Monday, May 16, 2011

Oracle Roadmap to Enterprise Cloud Computing

As some of you might know I have been busy developing the new Capgemini Cloud Computing strategy and solutions the past half year for Oracle products. Due to this I have been talking to Oracle a lot and we both Capgemini and Oracle have been working together the past half year to get things in both a business as a technology way up and running. We are at the doorstep of launching this new platform so from time to time I am already allowed to slip some information to the outside world.

It is interesting to watch that the combination Capgemini and Oracle have a strong research and development partnership during the build of our new cloud platform. It is also nice to see that Oracle is running their own roadmap which includes quite some of the same viewpoints as we are having within the team inside Capgemini. This is not very surprising as we are developing this together with Oracle.

To me personally and to Capgemini it comes as a no-brainer that cloud computing is the future and the road we should take and which we are taking.
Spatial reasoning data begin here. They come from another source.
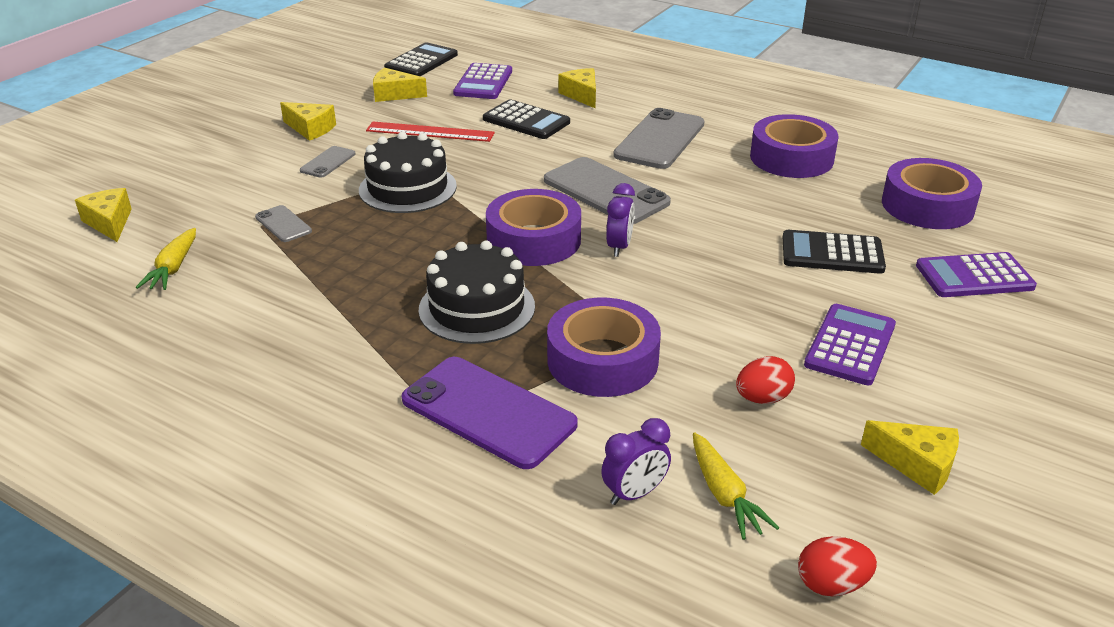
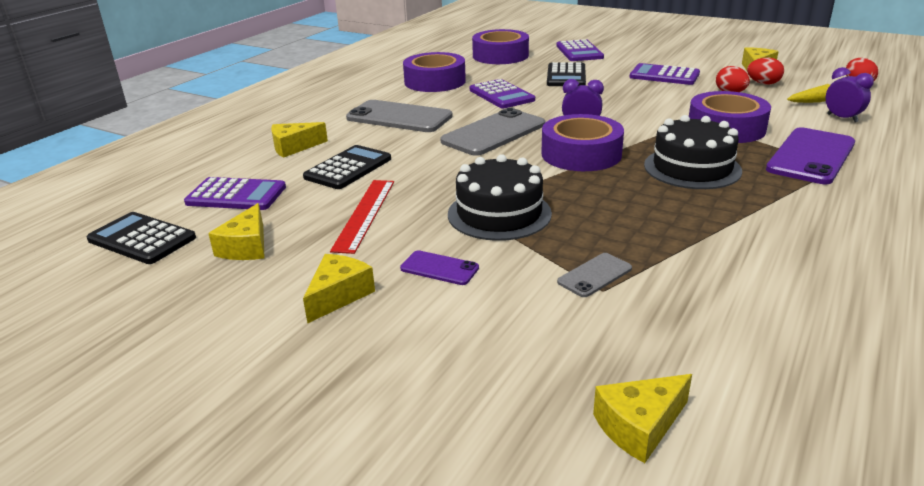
camera: 90 degrees left, 5 degrees down
(173, 268) = (722, 334): yellow carrot -> none
(328, 162) = (439, 268): grey phone -> purple phone
(739, 200) = (501, 95): none -> purple calculator
(820, 450) = (763, 83): none -> red egg

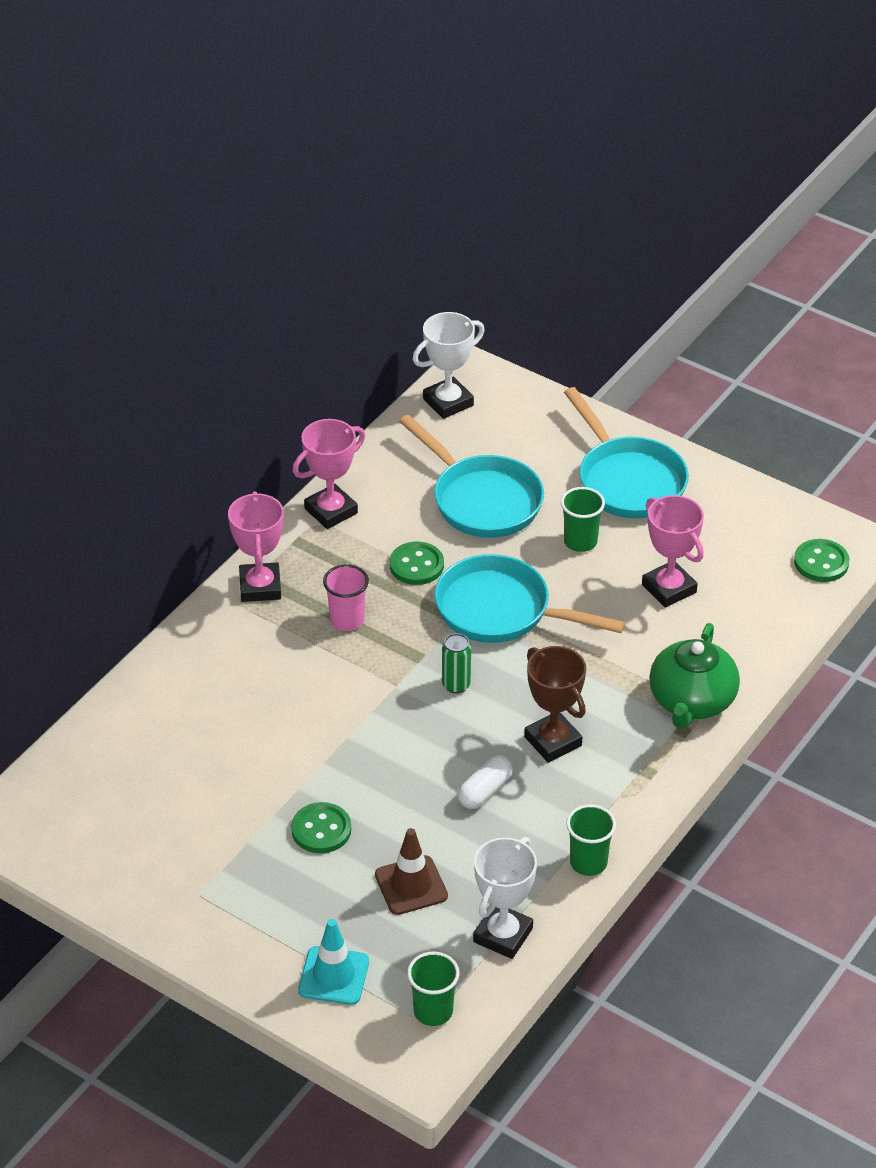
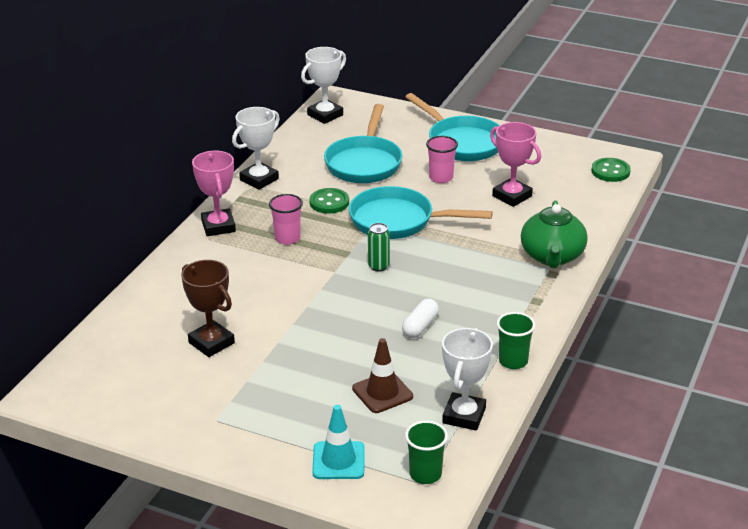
camera: 10 degrees left, 10 degrees down
(321, 830) = (302, 366): green button -> none
(331, 511) = (259, 179): pink trophy -> white trophy
(481, 500) = (364, 163): turquoise pan -> turquoise pan turned 60 degrees clockwise
(553, 741) = (460, 291): brown trophy -> brown trophy (211, 343)
(580, 542) = (441, 178): green cup -> pink cup

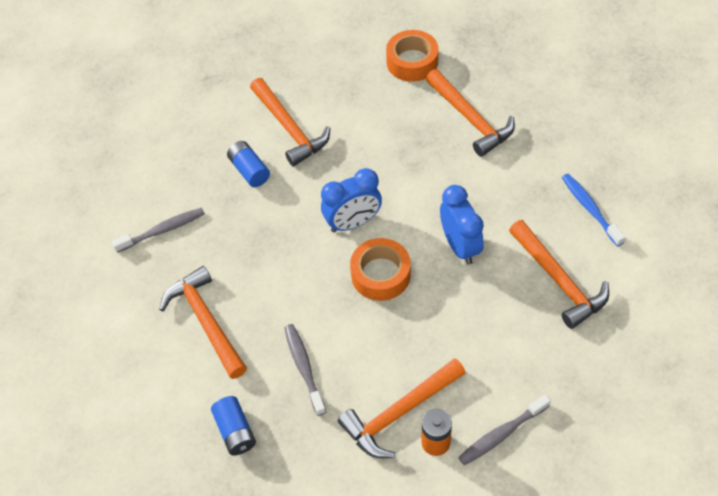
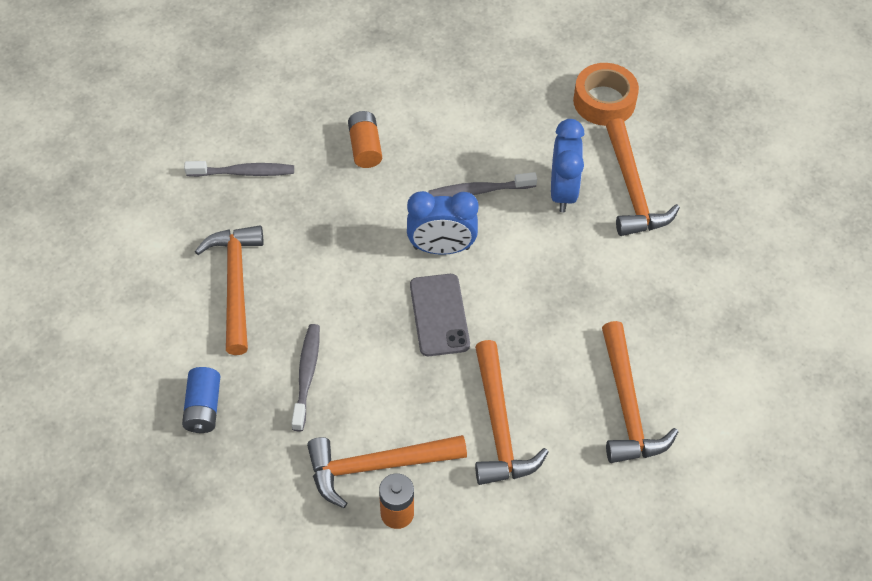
camera: 20 degrees right, 0 degrees up
(249, 170) = (365, 147): blue battery -> orange battery
(290, 128) = (431, 120): orange hammer -> orange hammer (499, 426)
(380, 274) = (439, 315): orange tape -> grey phone
(460, 246) = (541, 322): blue clock -> blue clock (563, 192)
(501, 434) = (470, 537): grey toothbrush -> grey toothbrush (478, 191)
(590, 208) = (708, 344): blue toothbrush -> none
However a lot of different opinions within do exist within the IT world on what cloud computing is, which way we should go and what the best way is to create a cloud computing platform. I am not diving into this discussion at this moment. Some very good mailing lists do exist on the future and the roadmap of cloud computing and if you are interested in discussing on the future of cloud computing I would invite you to join one of them.

Within this post I would like to share a presentation from Oracle which is given by Rex Wang who is vice president and is sharing the Oracle roadmap and vision on cloud computing. A very interesting presentation to watch if you are interested in the cloud computing topic. This presentation is on enterprise cloud computing so it is not touching public cloud computing. In my personal opinion we will see a lot of things happening in the field of private and enterprise cloud computing as companies do tend to prefer having data inside their own network and are getting more and more data to process and the need for more and more on-demand computing power.